Prezydent USA Joe Biden i chiński prezydent Xi Jinping podkreślili swój sprzeciw wobec gróźb użycia broni jądrowej na Ukrainie - podał Biały Dom w komunikacie ze spotkania na indonezyjskiej wyspie Bali. Biden miał też poruszyć m.in. temat agresywnych działań Chin wobec Tajwanu i nieuczciwych praktyk handlowych.

Jak podkreślono w oświadczeniu, rozmowa przywódców mocarstw była szczera i dotyczyła m.in. ustalania zasad mających zapewnić, że rywalizacja między USA i ChRL nie przerodzi się w konflikt.

Prezydent Biden miał poruszyć temat rosyjskiej agresji przeciwko Ukrainie i "nieodpowiedzialnych gróźb użycia broni jądrowej".

"Prezydent Biden i prezydent Xi powtórzyli swoje wspólne zdanie, że wojny jądrowej nikt nie może wygrać i nie można pozwolić by do niej doszło i podkreślili swój sprzeciw wobec użycia lub groźby użycia broni jądrowej na Ukrainie" - napisano w komunikacie Białego Domu.

Biden miał również zwrócić uwagę na obawy USA dotyczące "wrogich i coraz bardziej agresywnych działań wobec Tajwanu", które "podważają pokój i stabilność" w całym regionie i zagrażają globalnej gospodarce. Podkreślił jednocześnie, że polityka USA wobec Tajwanu się nie zmieniła.
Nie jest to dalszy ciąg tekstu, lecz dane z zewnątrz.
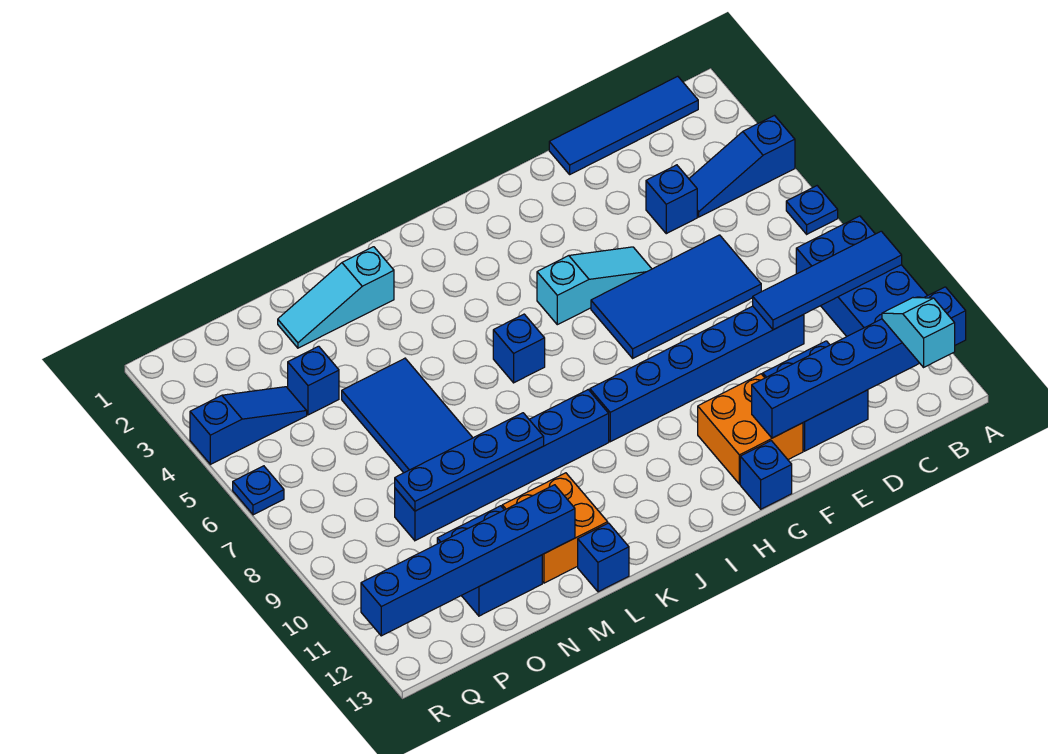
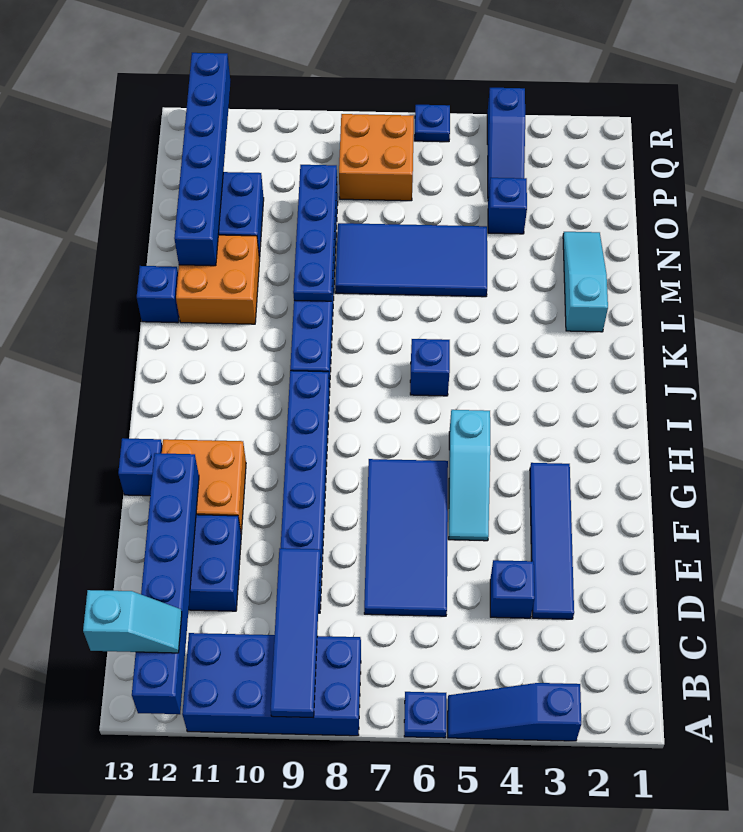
blue slope A4:C4 level 1 top A -> blue slope A3:A5 level 1 top 3
blue tile B1:E1 level 1 -> blue tile D3:G3 level 1
none -> orange brick P7:Q8 level 1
Amerykański przywódca zwrócił też uwagę na kwestię praw człowieka i działania ChRL w Sinciangu, Tybecie i Hongkongu, a także "nierynkowe praktyki gospodarcze, które szkodzą amerykańskim pracownikom i rodzinom".

Jednocześnie Biden miał zaznaczyć, że USA i Chiny muszą pracować razem w kwestii wyzwań ponadnarodowych, takich jak zmiana klimatu, stabilność światowej gospodarki i darowanie długów, bezpieczeństwo zdrowotne i żywnościowe. Biden i Xi mieli polecić swoim zespołom kontynuacje prac w tych sprawach i zgodzić się, by pogłębić kanały komunikacji. Ustalono też, że Chiny odwiedzi sekretarz stanu Antony Blinken.

Poniedziałkowe spotkanie Bidena i Xi było ich pierwszą rozmową twarzą w twarz od objęcia przez Bidena prezydentury. Ich spotkanie trwało ponad 3 godziny.